IBM has said that they intend to commercialize Watson to provide a new type of intelligent question and answering systems in for medicine, business, education and various other applications. Virtually any job that now involves answering questions and conducting commercial transactions by telephone could soon be at risk. The most likely jobs at risk are those in the call centres. A good model of how profound these changes could be is how quickly ATM.’s replaced human bank tellers.

It is obvious that anyone who has spent time waiting on hold for technical support, or trying to change an airline reservation, may welcome that day. However, there is also a growing unease about the advances in natural language understanding that are being heralded in systems like Watson being developed by IBM.

Watson type systems also have potential for Intelligence Augmentation (IA) - systems that extend the capability of the human mind. The smartphone is not just a navigation and communication tool. It has rapidly become an almost seamless extension of almost all of our senses. It is not only a reference tool but is quickly evolving to be an “information concierge” that can respond to typed or spoken queries or simply volunteer advice.

Further advances in both AI (Artificial Intelligence) and IA (Intelligence Augmentation) will increasingly confront the engineers and computer scientists with clear choices about how technology is used and the social issues that arise from its design and use. There needs to be an explicit social contract between the engineers and society.

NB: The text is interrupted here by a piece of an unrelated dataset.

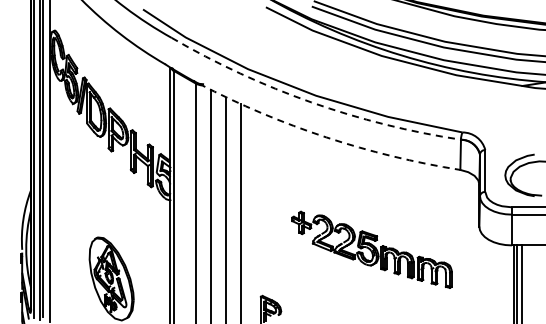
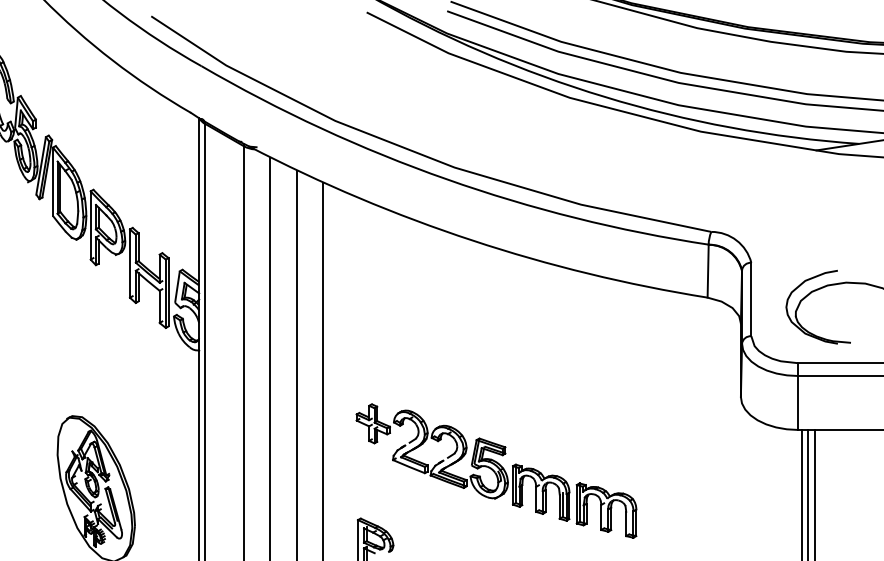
arc: (311, 102) -> (446, 179), dashed -> solid
arc: (326, 137) -> (472, 240), dashed -> solid
part: (371, 249) -> (495, 470), moved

There are several interesting examples of AI that you can see and try:

  • Spotlight, a popular feature on Google’s news site is updated regularly with news and in-depth articles of lasting value. The stories shown are selected automatically by their software algorithms. They include opinion pieces, investigative journalism, special-interest articles, and other stories of enduring appeal.
  • Splotchy is an artificial intelligence online robot, which seem to have amazingly intelligence sometimes. He is sometimes a little cranky sometimes but mostly is good and polite and will even respond to flirting if he is in a good mood.
  • Zabaware has developed systems that aim let you communicate with your computer via conversation using artificial intelligence technology. These systems use speech recognition software and real-time animation. The technology will allow you computer to understand English language and speak intelligent replies back to you. These conversational systems are available in various forms that are commonly known as chat bots. You can start a conversation with your computer about anything you like and you can expect intelligent responses.
  • The Personality Forge, an another example of an advanced AI platform for creating chat bots. The Personality Forge's AI Engine integrates emotions, memories, and a vast database of hundreds of thousands of words. It can build sentence structures and has pattern-matching capabilities. It includes a unique scripting language called AIScript. It is free and you can create your own artificial intelligence personalities, which can chat with real people and with other chat bots using a flash interface. Personality Forge chat bots can form emotional relationships and even memories about both real people and other bots. Transcripts of every bot's conversations are kept so you can read what your bot has said, and see their emotional relationships with other people and other bots. With their intuitive interface, you do not need any programming skills or detailed knowledge of artificial intelligence to create realistic and entertaining chat bots.
  • A.L.I.C.E. (Artificial Linguistic Internet Computer Entity) is another free, award-winning AI chat robot system.


IBM's Watson, the computer worked on by University of Massachusetts scientists being pitted against "Jeopardy" champions, prevailed on the first night.